On the eve of the Fed's interest rate resolution, Nick Timilaus, a macro journalist known as the "Federal Mouth Bottle", issued a statement bluntly saying that the Fed will not "give up its efforts to fight inflation too early" . At the same time, it pointed out that under the impact of tariff policies, whether interest rate cuts or not, the Fed will eventually fall into trouble: either face an economic recession or wait to manage more troublesome stagflation .
Obviously, his speech at this point in time is not only to export policy expectations to the market, but also to "give Trump a vaccination."
As a background, the Federal Reserve will hold a interest rate meeting starting Tuesday and announce the results at 2 a.m. Beijing time on Thursday. Since the market generally expects that the rate cut node will be at least after June, the focus this week is how Powell communicates policy amid the background of Trump's repeated statements to demand rate cuts.
image
(Market pricing predicts that there will be no interest rate cut this week, source: CME FedWatch)

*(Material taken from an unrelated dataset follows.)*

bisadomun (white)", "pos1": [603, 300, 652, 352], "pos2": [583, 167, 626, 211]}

There will be no "preventive rate cut"
Timmilous said Fed Chairman Powell and his colleagues are on the track to extend the wait-and-see rate cut stance and are developing strategies to refine this position. This "well-calculated patience" reflects officials' determination to avoid giving up on fighting inflation too early.

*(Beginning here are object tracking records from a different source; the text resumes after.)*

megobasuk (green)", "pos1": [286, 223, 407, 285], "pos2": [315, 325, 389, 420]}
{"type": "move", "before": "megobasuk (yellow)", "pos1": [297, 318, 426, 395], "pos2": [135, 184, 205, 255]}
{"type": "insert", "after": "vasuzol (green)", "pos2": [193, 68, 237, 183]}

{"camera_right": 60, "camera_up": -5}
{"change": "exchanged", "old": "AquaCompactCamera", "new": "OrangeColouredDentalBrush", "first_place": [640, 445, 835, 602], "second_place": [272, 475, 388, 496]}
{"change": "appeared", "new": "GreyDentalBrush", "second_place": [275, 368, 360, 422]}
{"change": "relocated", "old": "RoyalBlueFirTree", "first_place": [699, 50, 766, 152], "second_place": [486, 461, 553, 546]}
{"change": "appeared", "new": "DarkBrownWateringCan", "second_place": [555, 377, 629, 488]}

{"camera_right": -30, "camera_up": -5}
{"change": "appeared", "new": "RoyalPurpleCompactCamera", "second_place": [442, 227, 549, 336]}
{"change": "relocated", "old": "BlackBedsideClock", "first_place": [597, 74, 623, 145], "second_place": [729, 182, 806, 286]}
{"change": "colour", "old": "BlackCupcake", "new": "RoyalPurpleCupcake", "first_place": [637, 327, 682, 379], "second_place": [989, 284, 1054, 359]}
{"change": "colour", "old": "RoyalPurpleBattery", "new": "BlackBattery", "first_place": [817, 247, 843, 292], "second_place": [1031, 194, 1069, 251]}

For Fed officials, the current situation can be summarized as a "two-choice-one" dilemma: if you choose to maintain the existing policy interest rates to continuously suppress inflation, it may lead to a more serious recession in the US economy; but the early cut of interest rates slows down the impact of tariffs on the economy may intensify the short-term inflationary pressure brought by tariffs and supply shortages.
Powell lamented last month that it is undoubtedly very difficult to make a judgment.
"It's not a cycle of preemptive interest rate cuts by forecasting a slowdown," said Richard Clarida, a senior adviser to U.S. asset management giant Pimco (Pacific Investment Management) and a three-year deputy to Powell. " They need to see signs of a slowdown in specific data, especially labor market data. "
Another former Fed official who has worked with Powell for a long time also said Powell's policy style is not the "preemptive" type.
" The Fed, led by Powell, has been acting in a style that has been waiting for the data to be fully clear before moving quickly. It is foreseeable that if the labor market deteriorates significantly, the Fed will be ready to take action."
Timmylaus said that sometimes the Fed will set interest rates because of its pursuit of the best economic outcomes, such as a series of interest rate cuts after inflation fell last year; and at other times, the Fed's policies are just to weaken the impact of "bad results", such as aggressive rate hikes from 2022-2023. Tariffs may force them to take the latter approach , at least first ensuring that one-time price increases after the tariffs are implemented will not trigger more lasting inflation.
Powell is expected to speak "eagle language"
Since interest rate policy itself has no suspense, the market rise and fall on Wednesday will depend entirely on what Powell said.
From the perspective of monetary policymakers, Powell's dovish remarks that tend to cut interest rates may not help prevent rising costs or slowdowns caused by tariffs. If you act more "hawkish", it may instead suppress the market's inflation expectations.
"Even if I'm thinking about finding ways to cut interest rates, I'll make hawkish comments because I want to anchor inflation expectations," said former Dallas Fed Chairman Robert Kaplan.
Timmylaus pointed out that now Fed officials agree that a rate cut is inappropriate until they see specific signs of slowing consumer spending and rising unemployment.
In fact, among all the current FOMC members, only director Christopher Waller has so far made a public statement calling on the Federal Reserve's policies to actively turn to support economic growth. He recently said that after the leadership of this Federal Reserve misjudged the economic situation four years ago and maintained zero interest rates for too long to detonate inflation, it now needs some courage to change policy ideas.
The Fed's broader concerns can be summarized into two points: one is worrying that higher inflation expectations will significantly increase the difficulty of suppressing inflation; the other is worrying that supply chain disruptions may cause price pressure to exceed the scope of pure tariff transmission.
" I would rather act slow but in the right direction than act fast but in the opposite direction ," Cleveland Fed Chairman Hamak said in a speech last month.
Former Boston Fed Chairman Rosengren also pointed out that under the environment of rising tariffs and supply shortages, cost is likely to rise, lowering interest rates may initially intensify cost pressure and will not alleviate economic pressure.
Rosengren also expected that it could be easily imagined that the Fed would remain silent in the next two to three meetings, and that interest rate cuts would be more meaningful when the economy deteriorates more significantly. He also stressed that low interest rates have limited effects on supply chain issues, but as demand begins to weaken, the Fed may need to take a larger 50 basis point rate cut.
"Special statement: The content of the above works (including videos, pictures or audio) is uploaded and published by users of the "Dafenghao" self-media platform under Phoenix.com. This platform only provides information storage space services.
Notice: The content above (including the videos, pictures and audios if any) is uploaded and posted by the user of Dafeng Hao, which is a social media platform and merely provide information storage space services."